Daniel lived with Marius for about fifteen years, until catastrophic events in the vampire world brought everyone together once more in 2013 in Armand’s New York residence, Trinity Gate. Daniel and Armand were reunited, and Armand once again fell out and (partially?) reconciled with Marius. This is the state of things at the end of the Chronicles, as far as we know.

This little dude would NEVER commit horrific atrocities. Image via wisenail.

I love Armand so much because this demented goblin boy is a survivor. He would face nuclear fallout with grim determination and an army of cockroaches he controls with his mind. His ruthlessness and capacity for violence frighten even other vampires. He will straight up disembowel a mf. His love is grasping and possessive because he has been abandoned so many times. His short human life was one of nearly unbroken suffering, and like Lucifer, he decided it’s better to reign in Hell than serve in Heaven.

Andrei. Amadeo. Armand.

A castoff thing with no surname. Brutal and tender, master manipulator and lost child. The most tragic character in the Vampire Chronicles, and, I would argue, the best.

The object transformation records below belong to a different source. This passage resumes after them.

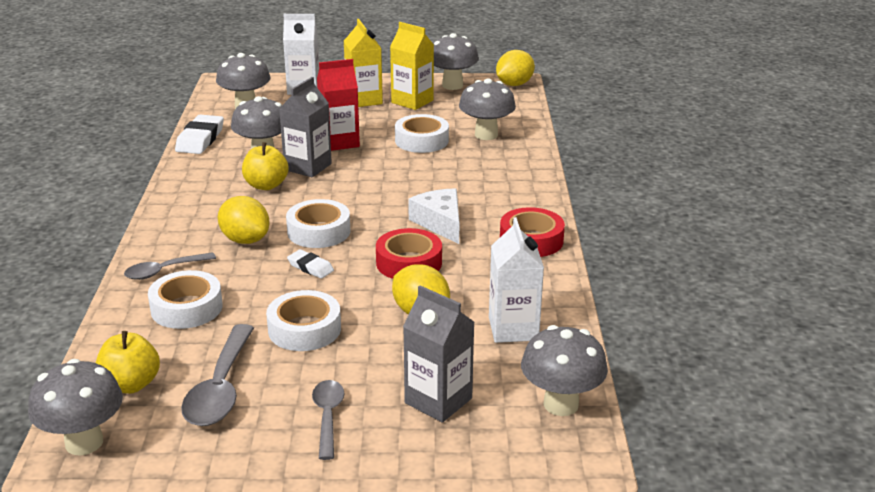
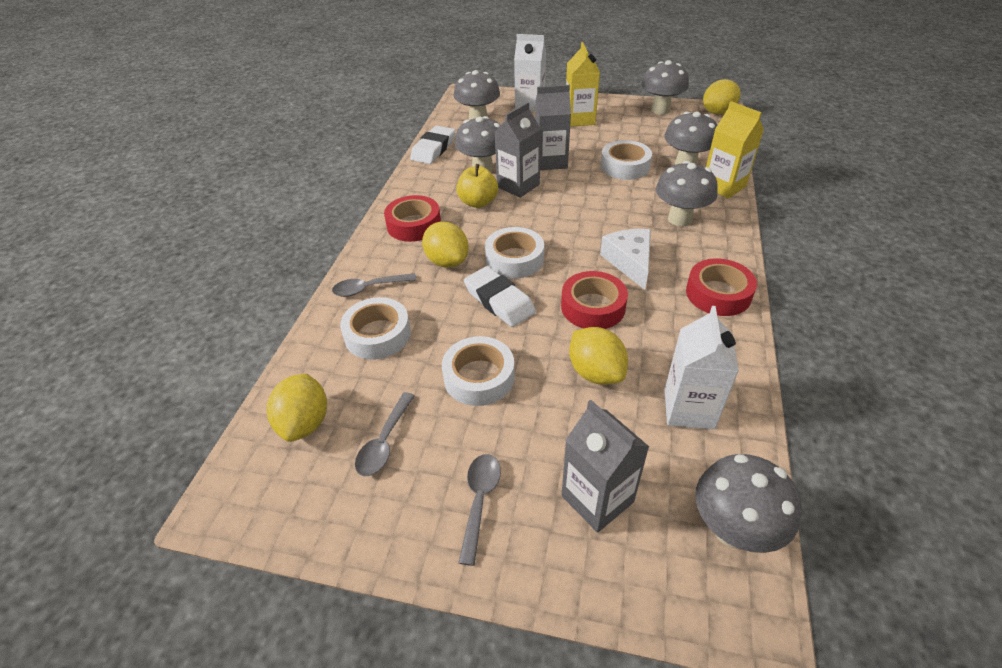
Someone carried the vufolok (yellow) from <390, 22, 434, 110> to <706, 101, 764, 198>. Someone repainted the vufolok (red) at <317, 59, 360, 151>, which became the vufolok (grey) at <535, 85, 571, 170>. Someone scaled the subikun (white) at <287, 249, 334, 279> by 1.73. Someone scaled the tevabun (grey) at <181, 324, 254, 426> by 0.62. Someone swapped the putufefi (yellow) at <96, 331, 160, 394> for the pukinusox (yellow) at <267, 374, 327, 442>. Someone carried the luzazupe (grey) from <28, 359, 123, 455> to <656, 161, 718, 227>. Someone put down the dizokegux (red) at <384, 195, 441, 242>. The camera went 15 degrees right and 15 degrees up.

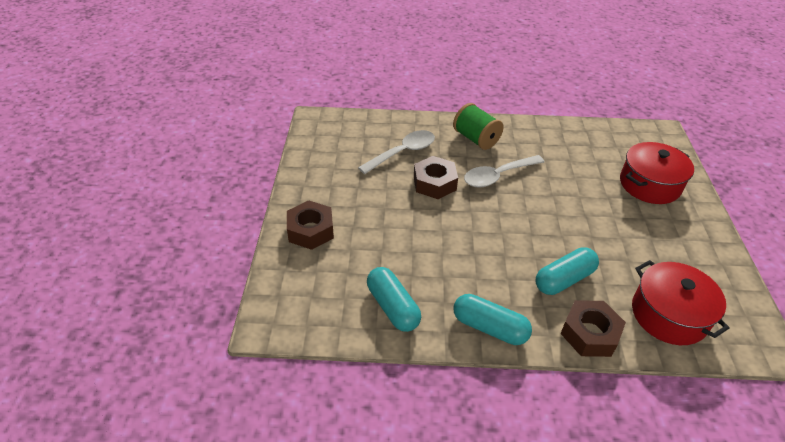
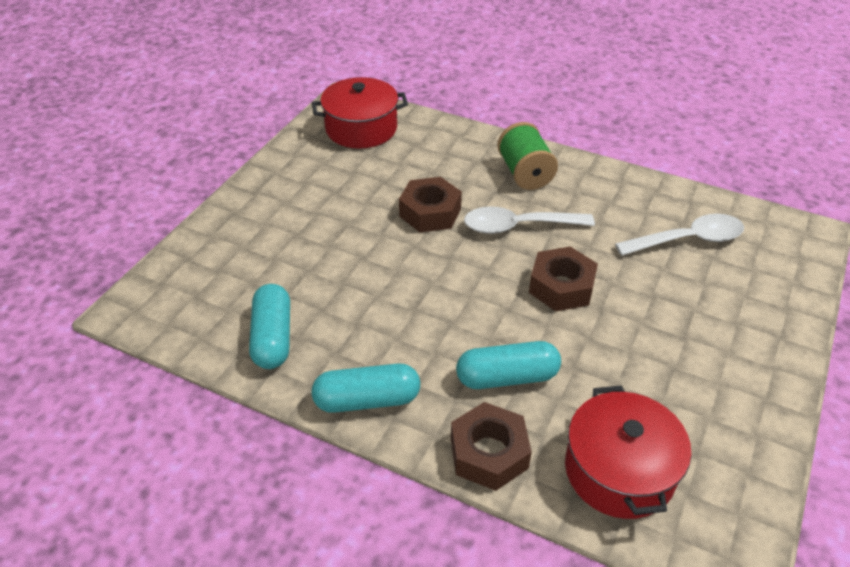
Someone carried the tevabun (white) from <358, 130, 435, 174> to <615, 214, 744, 256>. Someone carried the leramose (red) from <620, 142, 694, 204> to <312, 77, 408, 148>. Someone carried the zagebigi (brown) from <287, 200, 334, 250> to <529, 246, 598, 311>. Someone rotated the lebanodo (turquoise) at <453, 294, 532, 345> by 60 degrees counterclockwise. The camera went 25 degrees right and 0 degrees up.

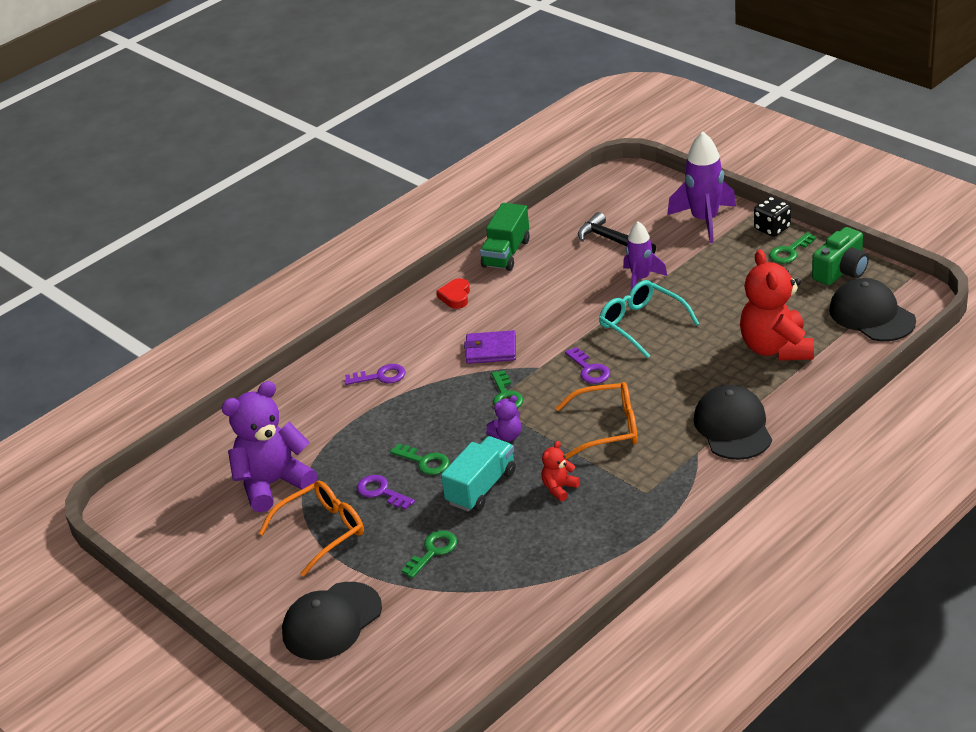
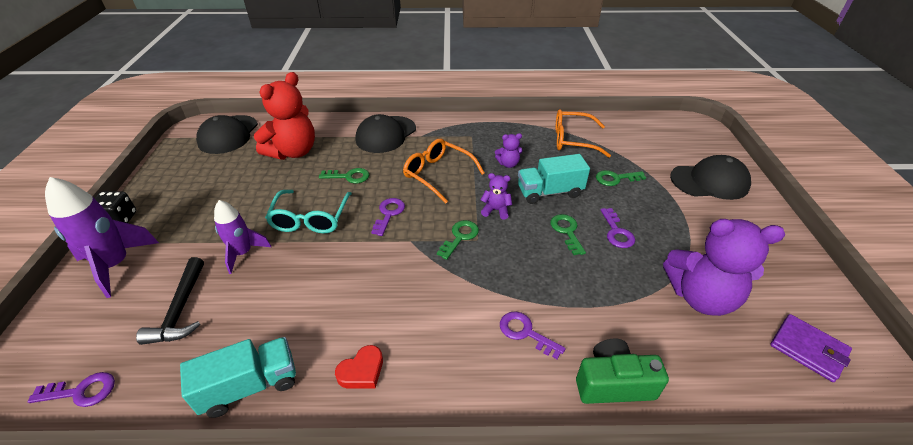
Someone repainted the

As the man himself once said: “If I am an angel, paint me with black wings.”


So far, the show has already made the wise decision of aging Armand up a few years and transferring his eternal adolescence angst over to Claudia. It remains to be seen how much of his origin story will be maintained, but with the smart adaptational choices already on display in the handling of Louis’s and Daniel’s characters (and the excellent casting all around), it’s safe to say everyone’s favorite murder gremlin is in good hands.

I for one am waiting with bated fangs for Season 2, when we’ll hopefully get some answers about what happened to Daniel’s memories, what’s going on with Lestat, and just who is behind this interview anyway. My money’s on the most feared iPad-wielding coven master on earth.

Anne Rice’s Interview with the Vampire is available to stream on AMC+.